Tokyo Station Gallery (東京ステーションギャラリー, Tōkyō Sutēshon Gyararī) is an art museum in Marunouchi, Chiyoda, Tokyo, Japan. Located within Tokyo Station's Marunouchi building, it opened in 1988 and occupies part of the red-brick station complex designed by Tatsuno Kingo. The museum is especially known for exhibition rooms that expose the station's original structural brick and steel frame, and it is listed as a registered museum in Japan.

== History ==
The gallery opened in 1988 in the Marunouchi station building, with the aim of making Tokyo Station a place for culture as well as transit.
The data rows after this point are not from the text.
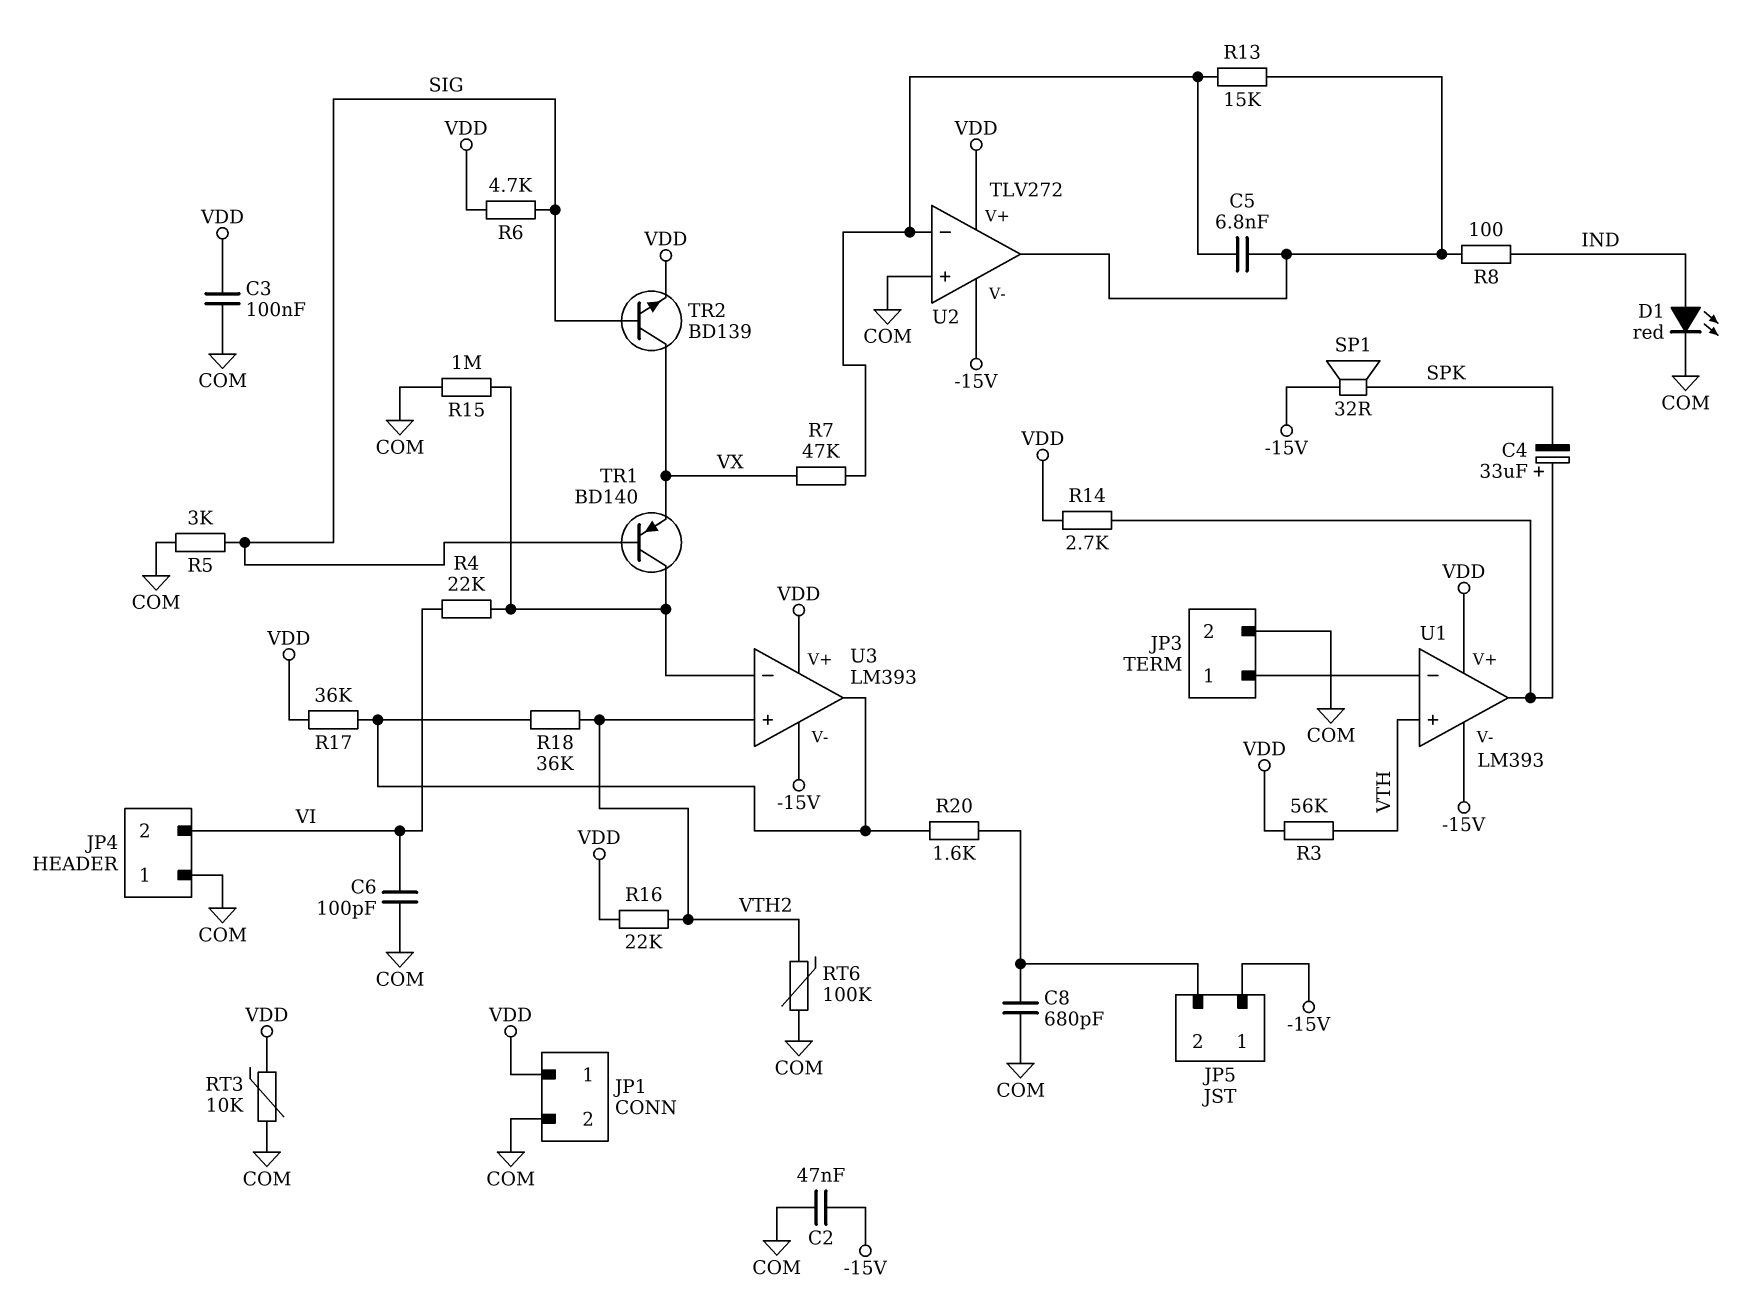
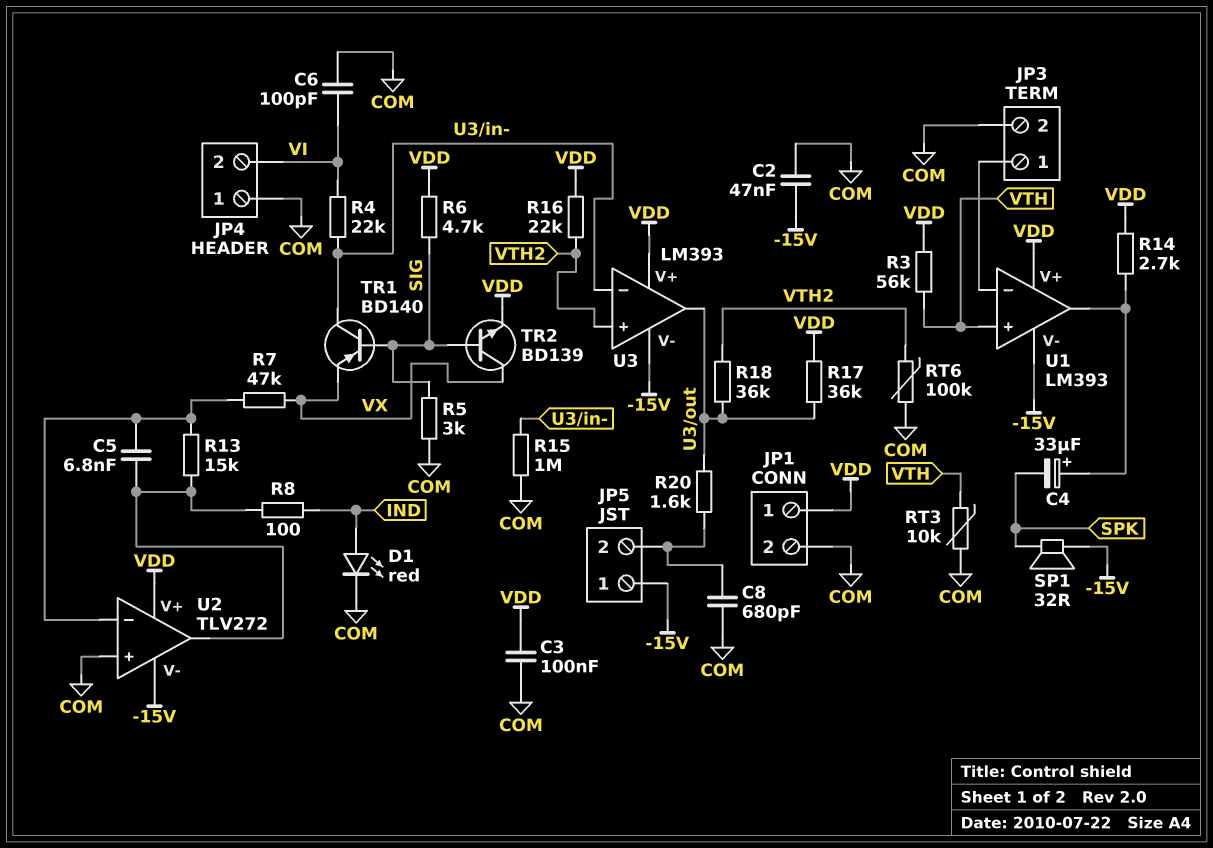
RT3: 10k (COM, VDD) -> 10k (COM, VTH)

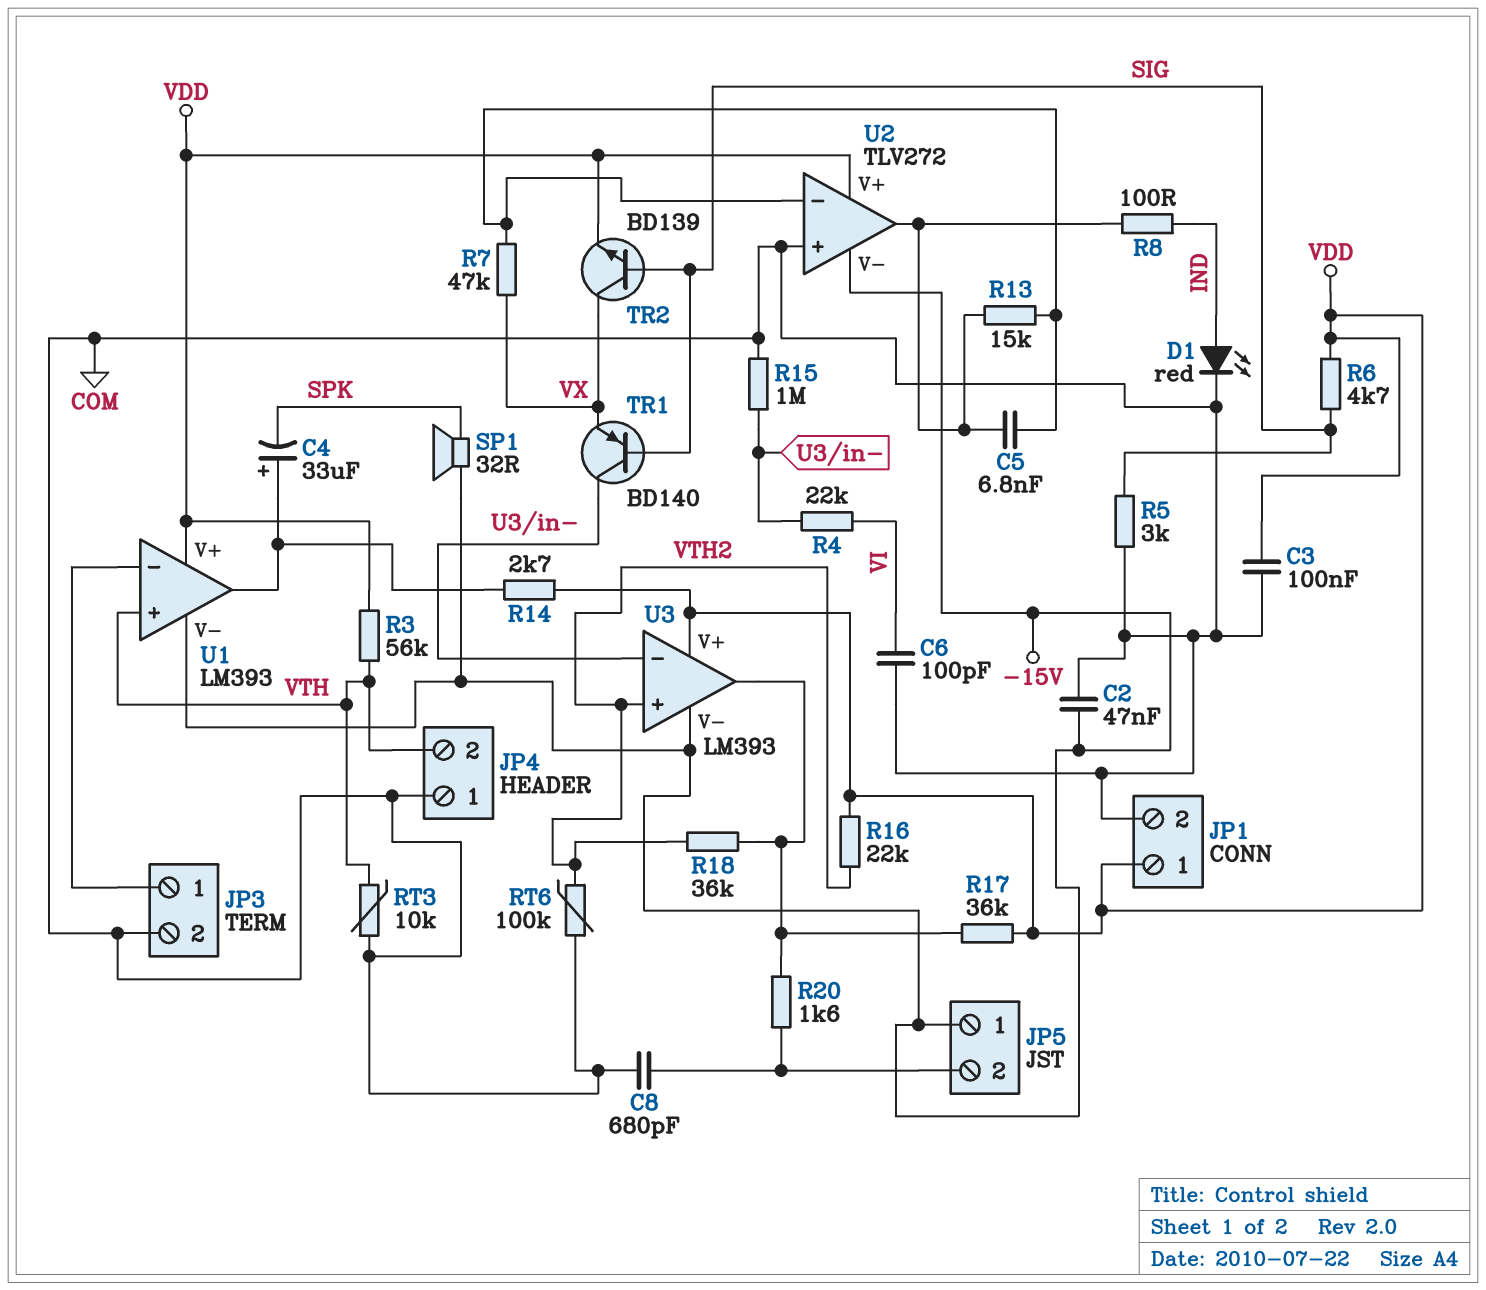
JP4 pin 2: VI -> VTH

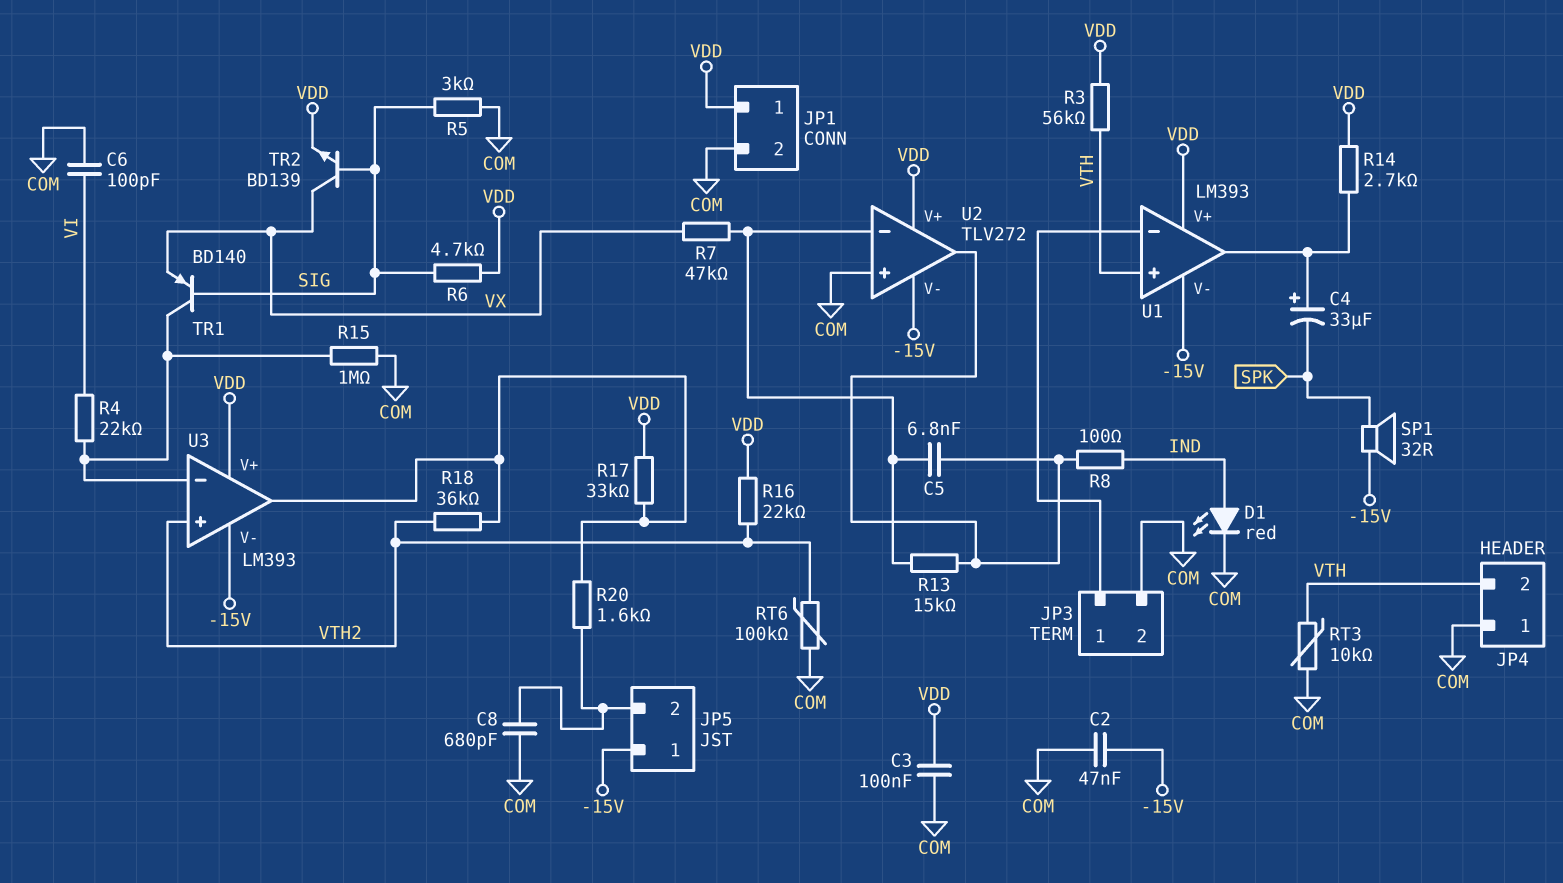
R17: 36k (U3/out, VDD) -> 33k (U3/out, VDD)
It temporarily closed in 2006 during the preservation and restoration of the station building and reopened in autumn 2012 after six and a half years. According to later museum overviews, the gallery staged 105 exhibitions and received about 2.35 million visitors during its first eighteen years of operation.

== Building and programme ==
The present gallery occupies the North Dome area of Tokyo Station's Marunouchi building. Visitors enter on the first floor and move through exhibition rooms on the second and third floors. The gallery was originally located at the station's central entrance and moved to its current location when it reopened in 2012. In the present galleries, structural brick, steel framing, and other elements of the original station building are deliberately left visible. A corridor display introduces the history of the Marunouchi building through models, photographs, recovered construction materials, and reconstructed ceiling reliefs.

The museum presents its activities through three broad strands: the reappraisal of modern art, encounters with railways, architecture and design, and exhibitions introducing contemporary art.

== Exhibitions ==
Tokyo Station Gallery has mounted both art-historical retrospectives and thematic exhibitions. Early shows included the opening exhibition JR Art Exhibition in 1988, an exhibition on Shōji Ueda in 1993, and the retrospective Kansuke Yamamoto: Conveyor of the Impossible, a retrospective devoted to the work of Kansuke Yamamoto, in 2001.

Since reopening, the museum's programme has continued to range widely. Selected exhibitions have included Alvar Aalto - Second Nature in 2019, Harry Potter: A History of Magic in 2021-22, organized with the British Library, and Yasui Nakaji 1903-1942: Photographs in 2024.